United States Bankruptcy Court, M.D. Pennsylvania
Oct 22, 2008
CASE NO. 1:07-bk-01889MDF, ADV. NO. 1:07-ap-00144 (Bankr. M.D. Pa. Oct. 22, 2008)

Opinion

CASE NO. 1:07-bk-01889MDF, ADV. NO. 1:07-ap-00144.

October 22, 2008


OPINION ON REQUEST FOR ADDITIONAL FINDINGS


On August 27, 2008, I issued an Opinion (the "August Opinion") in the above-captioned adversary in which I found that Debtor David Perotti ("David") held a remainder interest in certain real estate (the "Property") subject to a life estate in favor of Edward Perotti ("Plaintiff").

On September 5, 2008, Plaintiff filed the Motion now before me requesting that, pursuant to Fed.R.Bank.P. 7052(b), I make additional findings in this case and amend the judgment to find that David holds the remainder interest in the Property in constructive trust for Plaintiff's benefit. Plaintiff argues that if a constructive trust is not imposed, Debtors will be unjustly enriched because David will enjoy the growing equity in his remainder interest in the Property, while saddling Plaintiff with the mortgage payments.

Rule 7052(b) states that "[o]n a party's motion filed no later than 10 days after the entry of judgment, the court may amend its findings — or make additional findings — and may amend the judgment accordingly. The motion may accompany a motion for a new trial under Rule 59 ." Thus, a bankruptcy judge may alter or amend factual findings without granting a new trial if the changes are warranted. See, e.g., U.S. Gypsum Co. v. Schiavo Bros., Inc., 668 F.2d 172, 180 n. 9 (3d Cir. 1981). The record must support the requested changes to the findings, otherwise the motion must be denied. Id. Whether to amend findings of fact or conclusions of law under Rule 52(b) is within the discretion of the trial court. See Dash v. Chicago Insurance Co., 2004 WL 2337021, at *1 (D. Mass. 2004). Generally, a motion to amend a court's findings of fact must be based on a "manifest error of law or mistake of fact, and a judgment should not be set aside except for substantial reasons." In re Novak, 223 B.R. 363, 371 (Bankr. M.D. Fla. 1997) (quoting Ramos v. Boehringer Manheim Corp., 896 F.Supp. 1213, 1214 (S.D. Fla. 1994)). In addition to cases in which there has been a manifest error of law or mistake of fact, relief under Rule 52(b) may be granted on the basis of newly discovered evidence or when the court needs to clarify the record for appeal. Dow Chem. Co. v. United States, 278 F. Supp.2d 844, 847 (E.D. Mich. 2003); see also Nat'l Metal Finishing Co., Inc. v. Barclays/American/Commercial, Inc., 899 F.2d 119, 123 (1st Cir. 1990); In re Smith Corona Corp., 212 B.R. 59, 60 (Bankr. D. Del. 1997).
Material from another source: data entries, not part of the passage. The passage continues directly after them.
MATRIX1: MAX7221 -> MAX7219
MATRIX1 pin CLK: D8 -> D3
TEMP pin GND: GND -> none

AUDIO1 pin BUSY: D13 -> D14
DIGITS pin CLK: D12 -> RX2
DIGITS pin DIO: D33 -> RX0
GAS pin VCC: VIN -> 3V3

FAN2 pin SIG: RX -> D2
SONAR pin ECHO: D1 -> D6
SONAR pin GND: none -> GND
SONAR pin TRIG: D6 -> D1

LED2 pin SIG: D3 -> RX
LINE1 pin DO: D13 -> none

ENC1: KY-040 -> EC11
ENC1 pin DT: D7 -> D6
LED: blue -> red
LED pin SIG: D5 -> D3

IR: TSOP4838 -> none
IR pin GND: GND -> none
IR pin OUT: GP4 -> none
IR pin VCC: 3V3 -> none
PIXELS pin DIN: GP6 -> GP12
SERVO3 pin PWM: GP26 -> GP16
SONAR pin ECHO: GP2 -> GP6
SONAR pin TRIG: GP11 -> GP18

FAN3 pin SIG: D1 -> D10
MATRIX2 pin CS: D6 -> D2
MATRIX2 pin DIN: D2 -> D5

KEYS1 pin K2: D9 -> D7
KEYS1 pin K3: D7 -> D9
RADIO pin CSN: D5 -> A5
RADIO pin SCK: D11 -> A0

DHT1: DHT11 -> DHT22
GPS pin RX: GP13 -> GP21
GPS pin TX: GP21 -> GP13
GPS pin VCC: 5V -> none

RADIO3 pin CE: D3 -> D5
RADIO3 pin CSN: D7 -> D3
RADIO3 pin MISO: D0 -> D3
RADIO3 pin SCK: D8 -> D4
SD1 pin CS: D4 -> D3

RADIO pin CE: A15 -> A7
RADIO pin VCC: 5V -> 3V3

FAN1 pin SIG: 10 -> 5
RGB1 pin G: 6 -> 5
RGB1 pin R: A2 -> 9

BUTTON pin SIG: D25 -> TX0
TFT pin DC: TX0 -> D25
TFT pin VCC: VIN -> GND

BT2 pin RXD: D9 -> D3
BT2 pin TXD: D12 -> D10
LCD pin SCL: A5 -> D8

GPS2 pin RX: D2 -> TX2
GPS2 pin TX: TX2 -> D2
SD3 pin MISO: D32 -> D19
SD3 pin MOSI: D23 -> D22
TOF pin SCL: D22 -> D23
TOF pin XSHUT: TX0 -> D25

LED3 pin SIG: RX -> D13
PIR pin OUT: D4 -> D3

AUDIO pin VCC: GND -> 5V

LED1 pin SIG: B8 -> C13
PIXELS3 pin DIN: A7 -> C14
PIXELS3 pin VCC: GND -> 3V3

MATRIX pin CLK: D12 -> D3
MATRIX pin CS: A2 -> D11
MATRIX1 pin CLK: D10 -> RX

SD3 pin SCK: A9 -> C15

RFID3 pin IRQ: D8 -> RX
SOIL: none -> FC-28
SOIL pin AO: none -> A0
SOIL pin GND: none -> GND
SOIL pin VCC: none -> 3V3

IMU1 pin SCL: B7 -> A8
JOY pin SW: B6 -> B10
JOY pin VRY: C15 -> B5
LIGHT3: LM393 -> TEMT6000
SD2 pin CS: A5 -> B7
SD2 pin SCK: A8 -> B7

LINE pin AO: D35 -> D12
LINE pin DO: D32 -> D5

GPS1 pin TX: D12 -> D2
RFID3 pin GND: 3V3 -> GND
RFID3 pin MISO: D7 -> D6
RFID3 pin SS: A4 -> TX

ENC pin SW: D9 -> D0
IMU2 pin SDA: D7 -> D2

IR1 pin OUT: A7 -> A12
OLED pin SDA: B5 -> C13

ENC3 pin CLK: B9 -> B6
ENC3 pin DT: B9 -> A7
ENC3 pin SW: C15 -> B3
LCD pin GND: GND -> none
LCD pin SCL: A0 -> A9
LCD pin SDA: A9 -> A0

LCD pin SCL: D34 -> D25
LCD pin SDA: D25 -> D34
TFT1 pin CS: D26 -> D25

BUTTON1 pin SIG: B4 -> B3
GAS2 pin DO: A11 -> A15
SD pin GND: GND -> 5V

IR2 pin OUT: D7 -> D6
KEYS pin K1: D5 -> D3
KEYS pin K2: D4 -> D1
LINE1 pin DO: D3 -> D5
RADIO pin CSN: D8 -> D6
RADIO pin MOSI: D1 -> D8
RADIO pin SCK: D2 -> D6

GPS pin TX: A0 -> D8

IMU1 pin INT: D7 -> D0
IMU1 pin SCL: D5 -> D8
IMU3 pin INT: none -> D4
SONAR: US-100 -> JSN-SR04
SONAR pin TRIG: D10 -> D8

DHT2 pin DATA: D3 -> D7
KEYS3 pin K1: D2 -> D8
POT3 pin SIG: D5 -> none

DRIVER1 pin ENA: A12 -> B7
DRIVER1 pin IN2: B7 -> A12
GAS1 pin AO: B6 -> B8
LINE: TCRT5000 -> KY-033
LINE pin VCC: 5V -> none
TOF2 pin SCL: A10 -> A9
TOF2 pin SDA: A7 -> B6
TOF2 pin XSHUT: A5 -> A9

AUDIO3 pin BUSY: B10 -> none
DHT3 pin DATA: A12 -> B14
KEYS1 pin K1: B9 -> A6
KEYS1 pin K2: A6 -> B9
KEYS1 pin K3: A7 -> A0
In his Rule 7052(b) Motion, Plaintiff requests the Court impose a constructive trust in favor of Plaintiff on the entire property interest and require Debtors and the chapter 7 trustee to reconvey title to Plaintiff. In the August Opinion I declined to impose a constructive trust because I determined that Plaintiff intended to convey the Property to David subject to a life estate and, therefore, David held the property subject to a resulting trust. Because I did not make findings of fact germane to the issue of whether a constructive trust should be imposed, it is appropriate for me to review the record to determine whether I should make additional factual findings or grant alternative relief based upon Plaintiff's assertion that the relief granted fails to adequately address the extent to which Debtors' have been enriched.

The Factual Findings and Discussion of my August Opinion are adopted herein by reference.

I have jurisdiction to hear this matter pursuant to 28 U.S.C. §§ 157 and 1334. This matter is core pursuant to 28 U.S.C. § 157(b)(2)(A), (I) and (O). This Opinion constitutes the findings of fact and conclusions of law made under Fed.R.Bankr.P. 7052.

Discussion

"A constructive trust arises when a person holding title to property is subject to an equitable duty to convey it to another on the ground he would be unjustly enriched if he were permitted to retain it." Nagle v. Nagle, 799 A.2d 812, 819 (Pa.Super. 2002) (citing Yohe v. Yohe, 466 Pa. 405, 353 A.2d 417 (1976)); Denny v. Cavalieri, 297 Pa.Super. 129, 443 A.2d 333 (1982). As Justice Cardozo has observed:

A constructive trust is the formula through which the conscience of equity finds expression. When property has been acquired in such circumstances that the holder of the legal title may not in good conscience retain the beneficial interest, equity converts him into a trustee.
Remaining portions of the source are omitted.